It isn't just about money. Indeed, there are a hell of a lot of companies circling around China as some great big money pot, but none of them look like making anything. China still has a hell of a lot of development left before anybody makes anything.

Google needed to appease the Chinese in order to stay in the game. Yahoo and especially MSN have been more than happy to say yes to everything, and Google couldn't really afford to be banned from China when some form of censorship, possibly more extreme, was going to happen anyway. Indeed, we don't know how MSN is banning things and we don't know whether people at MSN are spying on people in chatrooms, tracking them down and having the secret police knocking on their doors the next morning. It is telling that Google is not ofering e-mail, chat or blogging services.

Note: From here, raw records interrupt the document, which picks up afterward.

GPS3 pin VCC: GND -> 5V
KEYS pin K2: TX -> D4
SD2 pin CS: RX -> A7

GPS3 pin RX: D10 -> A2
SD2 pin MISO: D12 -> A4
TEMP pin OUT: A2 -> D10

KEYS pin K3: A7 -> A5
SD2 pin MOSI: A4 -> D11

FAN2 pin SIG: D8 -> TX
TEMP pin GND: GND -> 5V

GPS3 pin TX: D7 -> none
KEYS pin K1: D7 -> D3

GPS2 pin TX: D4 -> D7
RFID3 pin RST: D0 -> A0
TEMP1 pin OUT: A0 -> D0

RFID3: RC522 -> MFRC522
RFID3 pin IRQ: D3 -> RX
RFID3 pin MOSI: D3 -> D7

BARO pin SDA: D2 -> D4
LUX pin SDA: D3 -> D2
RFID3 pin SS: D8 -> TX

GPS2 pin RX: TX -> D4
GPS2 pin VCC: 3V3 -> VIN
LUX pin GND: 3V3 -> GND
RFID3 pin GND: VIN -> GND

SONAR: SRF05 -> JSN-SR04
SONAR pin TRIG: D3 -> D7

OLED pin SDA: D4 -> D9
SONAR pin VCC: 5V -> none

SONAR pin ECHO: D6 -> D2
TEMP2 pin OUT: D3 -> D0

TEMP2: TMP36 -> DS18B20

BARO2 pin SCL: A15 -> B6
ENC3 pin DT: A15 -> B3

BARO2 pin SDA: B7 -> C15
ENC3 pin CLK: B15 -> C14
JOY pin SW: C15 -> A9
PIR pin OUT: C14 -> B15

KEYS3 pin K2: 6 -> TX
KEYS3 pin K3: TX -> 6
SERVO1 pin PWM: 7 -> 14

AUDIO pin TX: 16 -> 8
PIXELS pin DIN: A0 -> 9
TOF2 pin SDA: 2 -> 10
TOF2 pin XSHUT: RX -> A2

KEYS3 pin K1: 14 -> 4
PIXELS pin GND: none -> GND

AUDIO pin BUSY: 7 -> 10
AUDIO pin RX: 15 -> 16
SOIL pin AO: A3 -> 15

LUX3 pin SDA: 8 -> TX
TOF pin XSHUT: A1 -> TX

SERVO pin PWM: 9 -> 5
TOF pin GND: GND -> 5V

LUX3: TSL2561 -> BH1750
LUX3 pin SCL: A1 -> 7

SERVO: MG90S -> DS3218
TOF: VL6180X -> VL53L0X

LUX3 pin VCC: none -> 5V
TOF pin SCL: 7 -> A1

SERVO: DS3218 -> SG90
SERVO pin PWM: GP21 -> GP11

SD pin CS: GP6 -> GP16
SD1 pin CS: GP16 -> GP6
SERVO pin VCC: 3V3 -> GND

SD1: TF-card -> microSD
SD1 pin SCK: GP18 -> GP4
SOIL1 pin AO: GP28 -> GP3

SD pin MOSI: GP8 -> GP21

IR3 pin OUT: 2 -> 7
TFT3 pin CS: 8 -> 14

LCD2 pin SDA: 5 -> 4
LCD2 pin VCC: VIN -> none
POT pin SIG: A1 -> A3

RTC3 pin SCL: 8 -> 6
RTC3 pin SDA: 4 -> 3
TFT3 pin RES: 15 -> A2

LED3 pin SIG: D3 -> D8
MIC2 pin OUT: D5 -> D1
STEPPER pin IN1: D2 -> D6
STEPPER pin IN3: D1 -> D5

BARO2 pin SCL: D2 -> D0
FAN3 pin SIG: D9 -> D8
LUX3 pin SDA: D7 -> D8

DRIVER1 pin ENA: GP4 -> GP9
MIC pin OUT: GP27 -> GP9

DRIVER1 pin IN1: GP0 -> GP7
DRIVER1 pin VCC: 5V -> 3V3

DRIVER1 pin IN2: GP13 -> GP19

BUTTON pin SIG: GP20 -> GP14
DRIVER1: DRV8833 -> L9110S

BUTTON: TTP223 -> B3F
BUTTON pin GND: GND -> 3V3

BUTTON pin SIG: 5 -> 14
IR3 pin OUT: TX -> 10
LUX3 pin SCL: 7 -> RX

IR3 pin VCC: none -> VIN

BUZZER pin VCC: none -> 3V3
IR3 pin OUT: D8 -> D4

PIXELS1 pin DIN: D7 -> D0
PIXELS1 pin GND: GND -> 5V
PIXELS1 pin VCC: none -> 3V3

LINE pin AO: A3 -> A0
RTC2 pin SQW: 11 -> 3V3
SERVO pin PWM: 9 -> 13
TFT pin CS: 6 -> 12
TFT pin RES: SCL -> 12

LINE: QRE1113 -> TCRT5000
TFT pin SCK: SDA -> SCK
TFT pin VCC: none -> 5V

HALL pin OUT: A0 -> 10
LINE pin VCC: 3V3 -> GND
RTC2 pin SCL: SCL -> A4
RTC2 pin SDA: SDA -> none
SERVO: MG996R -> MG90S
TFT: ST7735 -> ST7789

It quite clearly does not sit well with Google themselves as well as it does with a company like Microsoft. However, Google knows what the Chinese are doing is a completely futile exercise doomed to failure. They've got researchers scouring the internet looking for sites they don't like and terms they want banned, and as we all know, that's just impossible no matter what the technology as more Chinese get online. People will quickly twig on, as they always do, that they're not getting the full story, they'll do something the Chinese authorities consider to be more dangerous, ask questions, and they'll get around it. Google have made it perfectly clear that if people get around China's firewall then the world's their oyster, and entering search terms is by no means a catch-all.

China is changing, it's inevitable and it has to change if the money people think is in there is going to materialise. Google may just be cleverer than either Yahoo, and especially Microsoft, for the long-term in realising it.

Reply Score: 4

v RE[2]: don't be evil
by segedunum on Wed 25th Jan 2006 21:18 UTC in reply to "RE: don't be evil"
RE[3]: don't be evil
by nivenh on Wed 25th Jan 2006 22:22 UTC in reply to "RE[2]: don't be evil"
nivenh Member since:
2005-07-06

indeed, even i found it insightful. people are too quick to mod down people they may not agree with instead of people who are actually abusive.

Reply Score: 2

...
by Mitarai on Wed 25th Jan 2006 19:41 UTC
Mitarai
Member since:
2005-07-28

This is bussiness after all, google owns nothing to those anti-China advocates.

Reply Score: 1

well?
by helf on Wed 25th Jan 2006 19:42 UTC
helf
Member since:
2005-07-06

what did you expect? google is a corporation. All this google hype is pure BS that only morons bought into.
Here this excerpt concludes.